Puis il y a eu la mort brutale de nos amis, Jack et Kelly. Ironiquement ces casse-cous ont été renversés par un chauffard à quelques centaines de mètres de chez eux alors qu'ils rentraient d'une expédition en Islande. Kelly, à peine consciente, à l'hôpital, nous a supplié de prendre soin de leur enfant avant de décéder dans les bras de Morgan. Nous n'étions pas remis de leur mort que leur notaire nous a informés que nous étions les exécuteurs testamentaires du couple. Et qu'ils nous avaient confié leur fils, nous demandant de l'adopter s'ils leur arrivaient quelque chose. Jamie, mon petit protégé, avait cinq ans.

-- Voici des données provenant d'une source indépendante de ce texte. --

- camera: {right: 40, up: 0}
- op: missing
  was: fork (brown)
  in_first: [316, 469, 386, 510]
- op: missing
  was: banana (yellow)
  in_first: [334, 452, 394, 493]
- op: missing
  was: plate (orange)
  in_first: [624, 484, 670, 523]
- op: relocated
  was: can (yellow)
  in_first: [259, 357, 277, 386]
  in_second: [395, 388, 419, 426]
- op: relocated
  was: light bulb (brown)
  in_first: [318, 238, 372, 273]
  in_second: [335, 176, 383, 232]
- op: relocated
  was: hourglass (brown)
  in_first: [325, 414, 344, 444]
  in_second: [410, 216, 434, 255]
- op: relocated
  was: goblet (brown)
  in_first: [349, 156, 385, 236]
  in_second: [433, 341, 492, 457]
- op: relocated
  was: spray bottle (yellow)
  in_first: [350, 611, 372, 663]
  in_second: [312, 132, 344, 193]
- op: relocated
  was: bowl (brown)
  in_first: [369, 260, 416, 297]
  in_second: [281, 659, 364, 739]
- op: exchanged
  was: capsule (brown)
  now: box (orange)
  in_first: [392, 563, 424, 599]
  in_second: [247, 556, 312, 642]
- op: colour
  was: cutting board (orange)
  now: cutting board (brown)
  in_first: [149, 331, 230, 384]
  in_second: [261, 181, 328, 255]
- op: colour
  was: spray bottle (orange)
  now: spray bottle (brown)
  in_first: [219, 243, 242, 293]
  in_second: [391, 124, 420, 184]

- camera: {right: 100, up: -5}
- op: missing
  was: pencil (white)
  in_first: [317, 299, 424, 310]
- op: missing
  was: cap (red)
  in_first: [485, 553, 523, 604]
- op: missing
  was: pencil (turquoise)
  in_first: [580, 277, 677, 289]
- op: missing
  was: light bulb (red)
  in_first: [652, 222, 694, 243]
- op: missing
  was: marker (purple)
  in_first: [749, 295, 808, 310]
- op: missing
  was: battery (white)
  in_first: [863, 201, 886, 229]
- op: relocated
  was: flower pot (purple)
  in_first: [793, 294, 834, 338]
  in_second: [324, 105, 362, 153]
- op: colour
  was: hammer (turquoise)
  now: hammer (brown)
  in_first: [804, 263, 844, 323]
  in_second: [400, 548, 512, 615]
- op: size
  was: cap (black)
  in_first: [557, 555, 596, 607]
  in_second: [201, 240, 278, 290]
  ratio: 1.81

Voilà pourquoi, j'ai le plaisir, teinté d'un peu de tristesse, de me moquer de mon mari poursuivi par notre fils. Un sourire nostalgique aux lèvres, je reporte mon attention sur mon autre source de bonheur qui bave de plaisir en tentant d'avaler son poing. Elle est magnifique. Si petite et si forte à la fois. Mon cœur fond devant les grands yeux gris bleus qui me contemplent, semblant contenir toute la sagesse du monde. Soudain, un bruit que j'ai appris à reconnaître depuis deux mois me fait grimacer. Une odeur caractéristique confirme mon diagnostic. Je sors le bébé de son couffin et le pose sur la table à langer.
— Chipie. Franchement....
— Eh toi, tu te caches pour profiter tranquillement de notre Rose alors que j'affronte le diablotin sous la canicule ? Lâcheur.
Une main posée sur le ventre de la petite afin qu'elle ne chute pas, je me retourne vers celui qui me distrait. Après dix ans de vie commune, je le trouve toujours aussi séduisant et un éclair de plaisir me parcourt alors que j'admire sa silhouette élancée et musclée. La maturité a rendu sa carrure encore plus impressionnante et ses quelques rides d'expression me le rendent encore plus précieux.
— Tu veux que je prenne le relais avec Jamie ? Pas de problème, mon chéri, je te laisse un peu de sérénité avec Rose.
Etonné, mais heureux de mon facile consentement, car j'ai tendance à être un peu exclusif avec le bébé qui vient de nous être confié, il place sa main à côté de la mienne sur le ventre de la petite chipie qui a volé nos cœurs.
Je m'éloigne alors rapidement, non sans avoir déposé un rapide baiser sur son épaule, le laissant se débrouiller avec Rose, qui commence déjà à manifester son mécontentement de ne pas être changée aussi vite qu'elle le souhaite.